Amongst many other things, we’re thinking about a video phone/conferencing solution for our traveling users. The project hasn’t had too much attention in the last months, but received much support lately, leading to both progress and demand.
Expectedly, we’re running in all type of problems, mostly caused in front of the keyboard, but sometimes due to bugs or limitations of the components we try to use. And that’s were this blog enters the game: Whenever we master a problem or solve some situation, you’ll get to read another article ;).
The intended design
As we are in an early stage, these are only basic ideas that we have not yet fully verified – and are only mentioned to give you a general idea of what I’m talking about:
- We want to keep our communications private and protected, so we currently plan to give access to our “road warriors” via VPN, instead of making the central server accessible via Internet.

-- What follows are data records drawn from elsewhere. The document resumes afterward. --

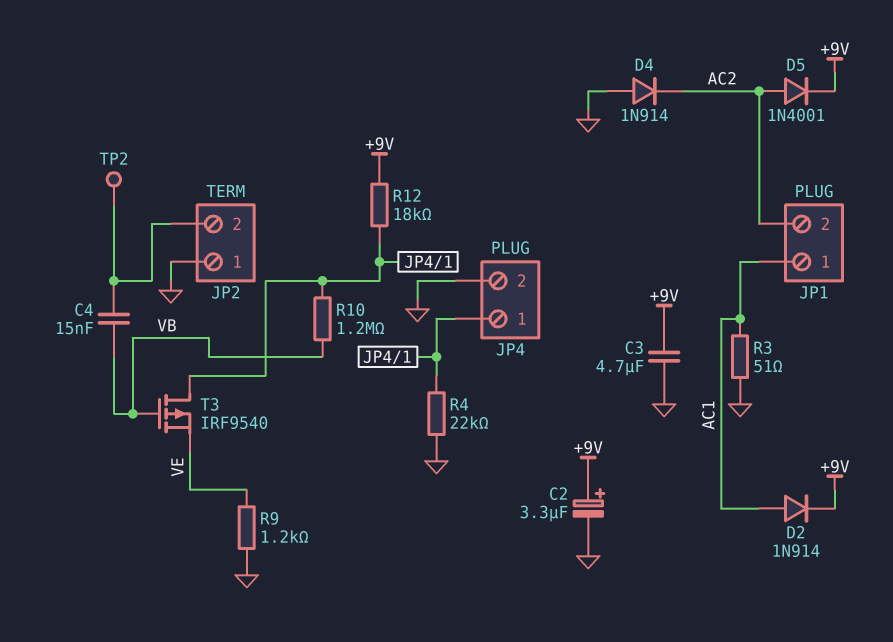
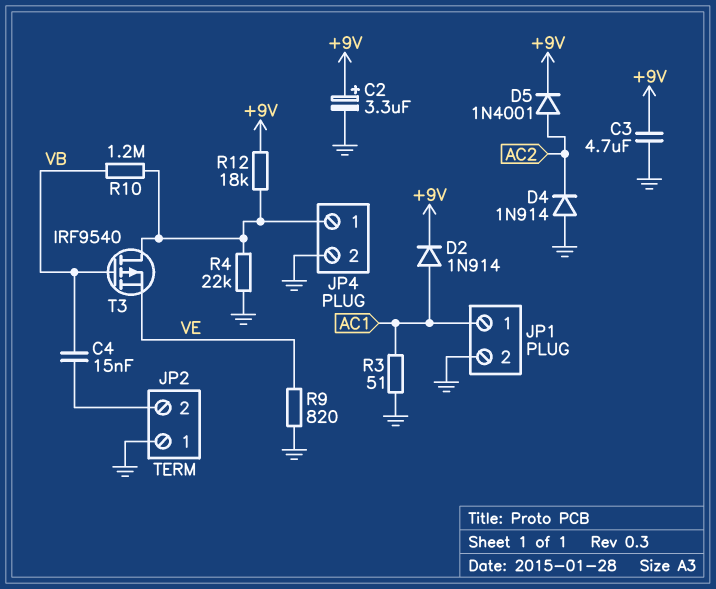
JP1 pin 2: AC2 -> GND
R9: 1.2k (GND, VE) -> 820 (GND, VE)
TP2: test point (JP2/2) -> none

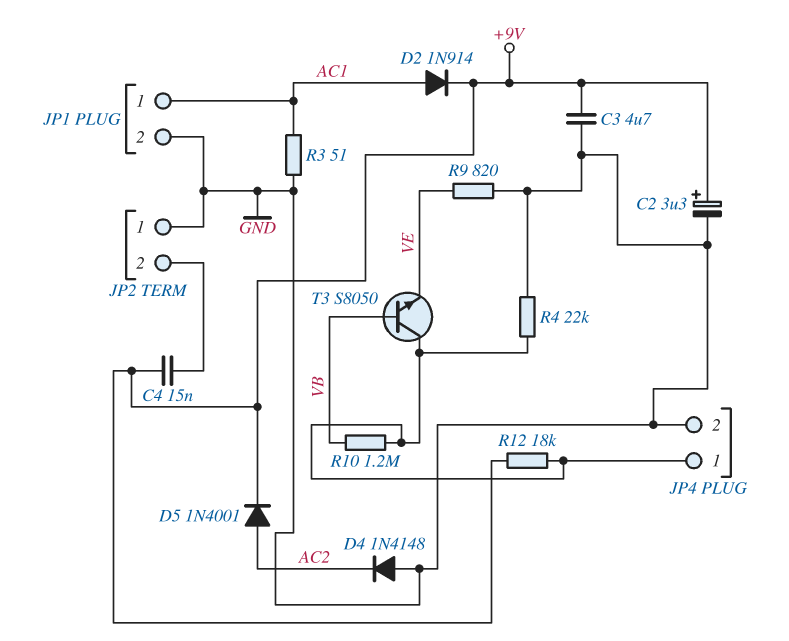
C4: 15nF (JP2/2, VB) -> 15nF (+9V, JP2/2)
D4: diode 1N914 (A GND, K AC2) -> diode 1N4148 (A GND, K AC2)
T3: PMOS IRF9540 (G VB, D JP4/1, S VE) -> NPN S8050 (B VB, C JP4/1, E VE)

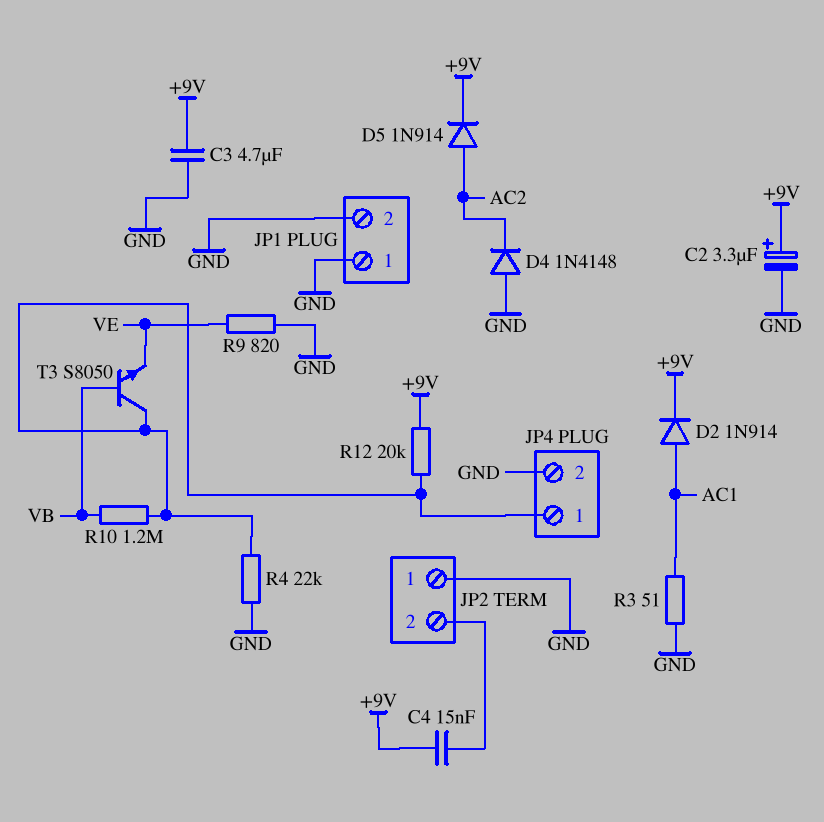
D5: diode 1N4001 (A AC2, K +9V) -> diode 1N914 (A AC2, K +9V)
JP1 pin 1: AC1 -> GND
R12: 18k (+9V, JP4/1) -> 20k (+9V, JP4/1)

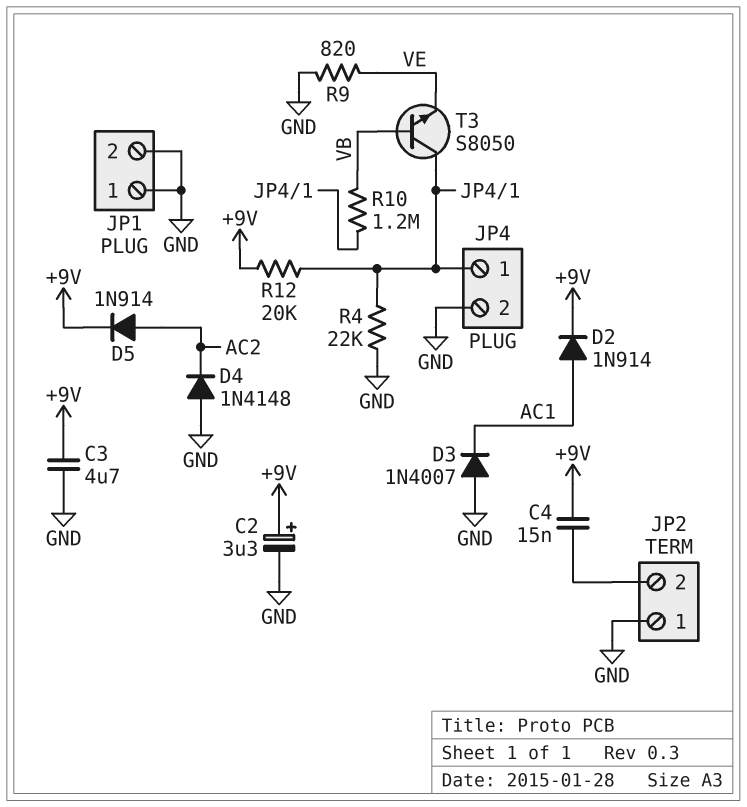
D3: none -> diode 1N4007 (A GND, K AC1)
R3: 51 (AC1, GND) -> none

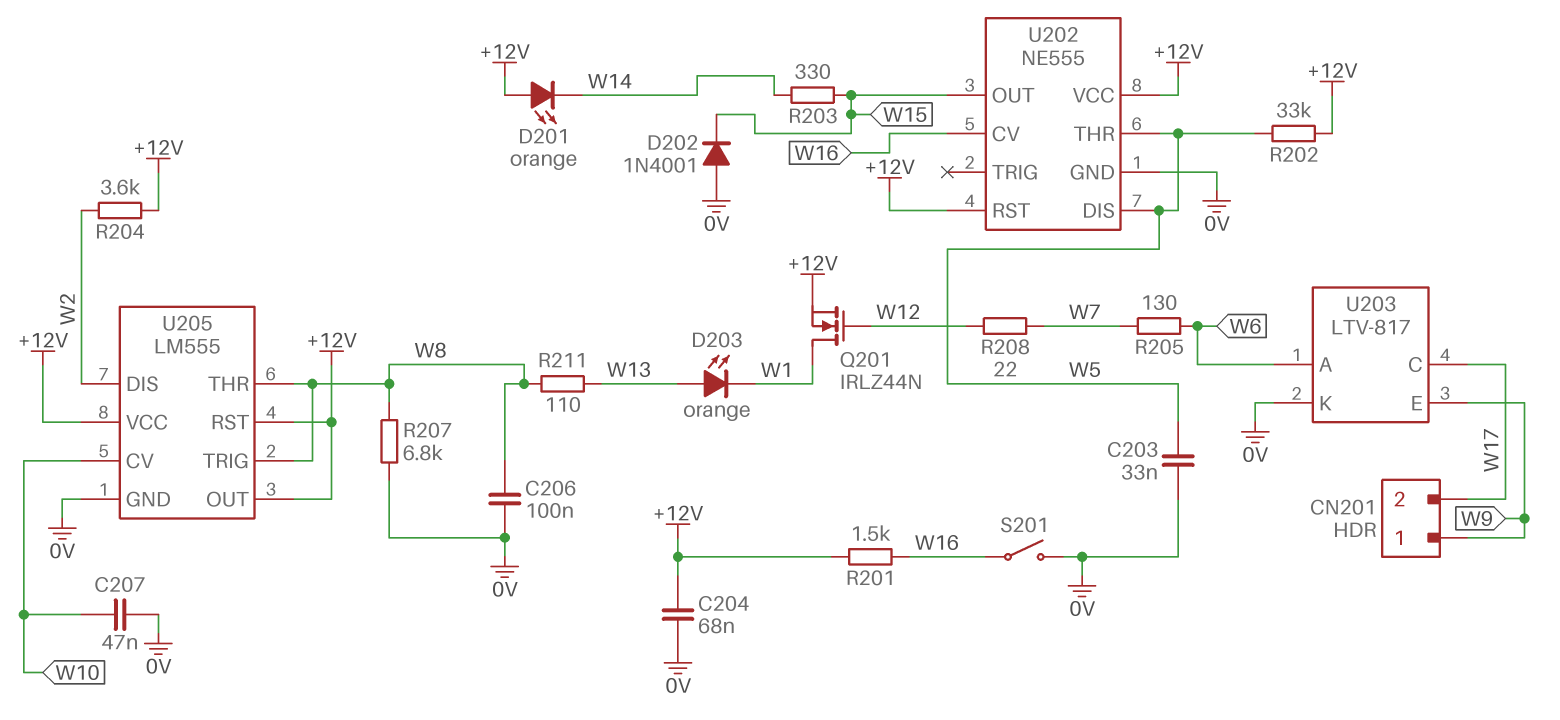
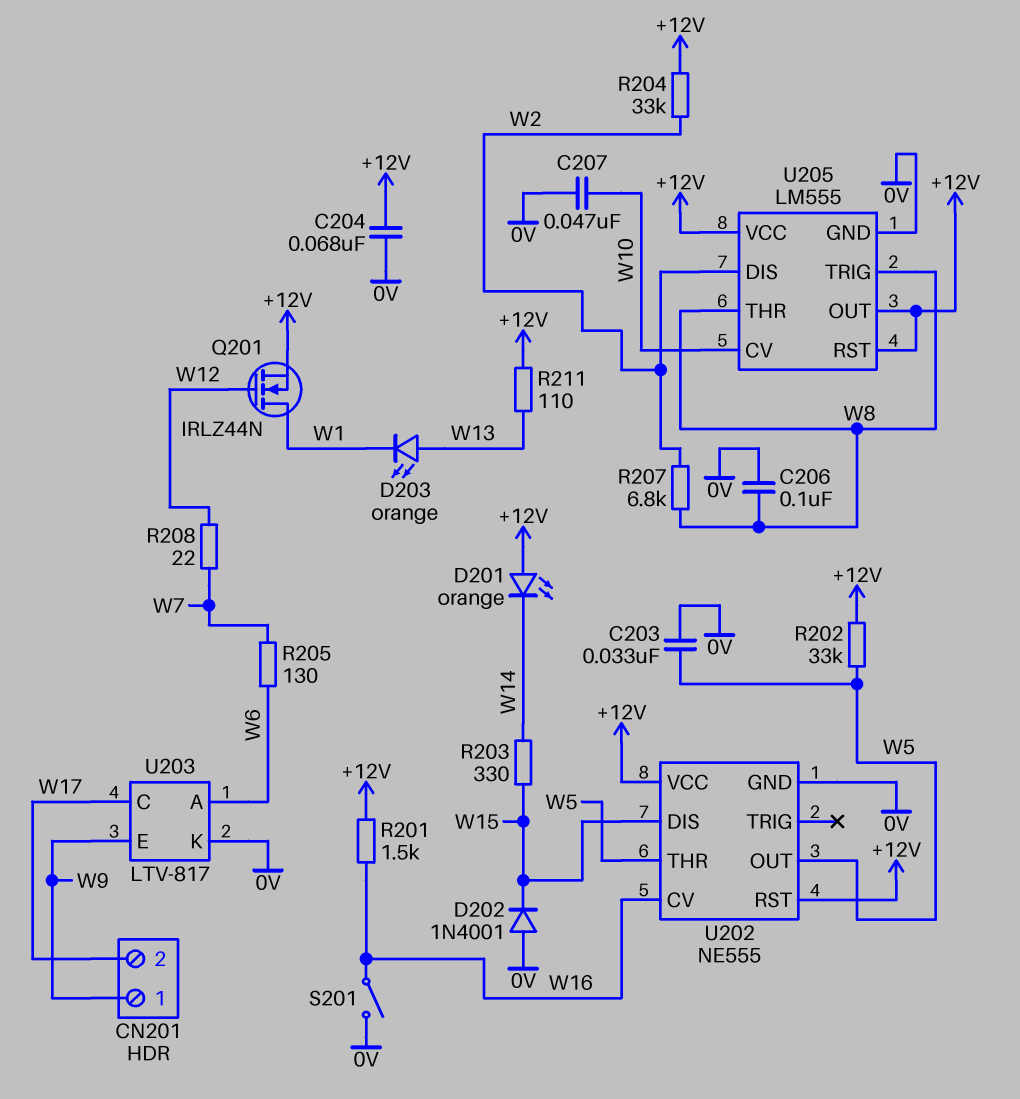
R204: 3.6k (+12V, W2) -> 33k (+12V, W2)
R207: 6.8k (0V, W8) -> 6.8k (W2, W8)
R211: 110 (W8, W13) -> 110 (+12V, W13)
U202 pin DIS: W5 -> W15
U202 pin OUT: W15 -> W5

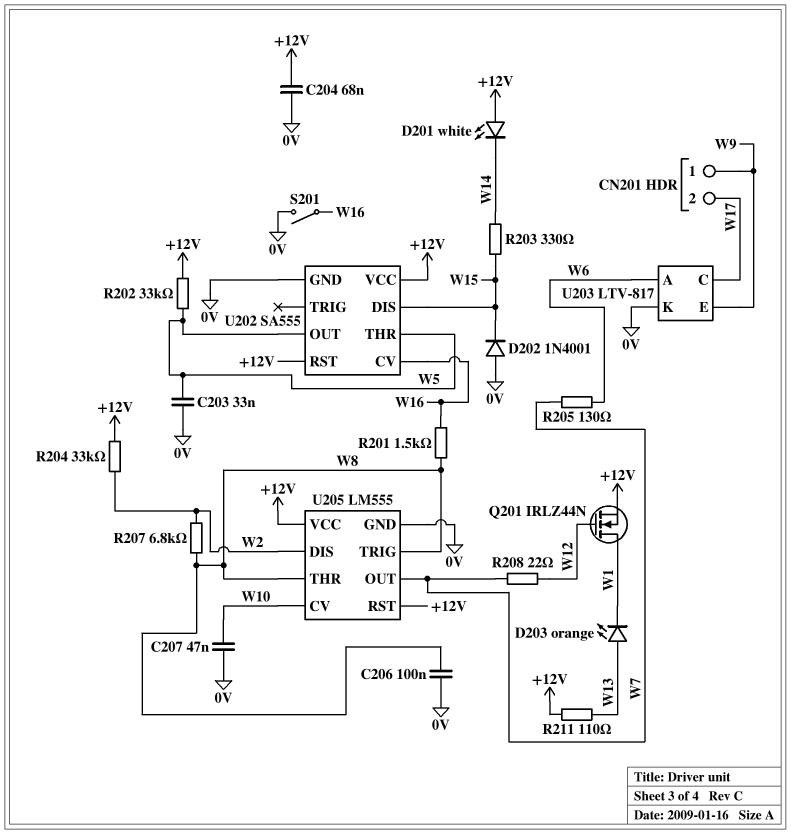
D201: LED orange (A +12V, K W14) -> LED white (A +12V, K W14)
R201: 1.5k (+12V, W16) -> 1.5k (W8, W16)
U202: NE555 -> SA555
U205 pin OUT: +12V -> W7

- Asterisk, which we’re using as an internal service to our VoIP phones since almost forever, will be used to interconnect all clients and to provide some video conferencing solution, too.
- Our clients will be mostly Linux-based. This doesn’t rule out “Microsoft Windows” systems (there are many VoIP solutions for those and other systems), it’s just… we don’t have many of those 😉
- The users are to be equipped with Bluetooth headsets (or cable-based solutions via analog or USB audio, if they prefer), and we want support for that even within our virtual machines: We’re using passively-cooled PCs as “extended X-stations”, providing all I/O (keyboard, video, mouse, audio, USB) for our server-hosted “desktop VMs”.
Very first step
For a starter, we’ve set up an existing “Netbook computer” (an older EeePC, equipped with in-system Bluetooth and webcam) with the latest version of openSuSE (12.2), including KDE 4.8.5 and the software VoIP-phone Ekiga (version 3.3.2). Add a Bluetooth headset (Samsung WEP450) and you get what we had in front of us.
(Yes, we have other systems available, too – at least one which could be used as a second peer to test the video connections ;). Assume these to have similar software setups, just for simplicity’s sake.)
Getting Ekiga to log in to our Asterisk server was a no-brainer, and running video calls was easy, too. (Side note: This is one of the few clients I dare to say this about… unlike Linphone)
PulseAudio trouble
The real trouble started when we tried to use the Bluetooth headset. With openSuSE 12.1, this was a simple “pair & use” action, but with 12.2, this took a lot of searching on the net.
One general problem is the PulseAudio configuration, or probably lack thereof. As we noticed after turning many stones, there are entries in the syslog indicating that PulseAudio segfaults as soon as the headset has connected:
kernel: [Â 144.558576] pulseaudio[2025]: segfault at 8000000 ip b70b16a6 sp bfe605ac error 4 in libc-2.15.so[b6f6e000+19f000]
The rescue…
When you know the trick, it’s easy to fix. But setting up audio is a bit complex with Linux, so it took some time and searching to spot the following solution from RedHat’s Bugzilla:
create /etc/bluetooth/audio.conf containing the lines [General] Disable=Media Enable=Source,Sink,Gateway,Control,Socket
When we created that file on our openSuSE 12.2 system, we finally were able to see and select the entry in KDE’s “systems settings” – “Multimedia” – Phonon – “device priority”. We moved it to the top of the list for both input and output.
Within Ekiga, we went to the audio settings and selected “PTLIB/ALSA” both for audio input and output (but not for the ring tone) – and were operational.
…at least for now.
Unfortunately, after several successful calls and plenty of disconnects of the headset because the headset got carried out of the office, something broke and the Phonon device selection page in KDE’s Multimedia settings left us with a simple “PulseAudio” entry, instead of the earlier list of connected devices. But I’ll leave that to another blog article.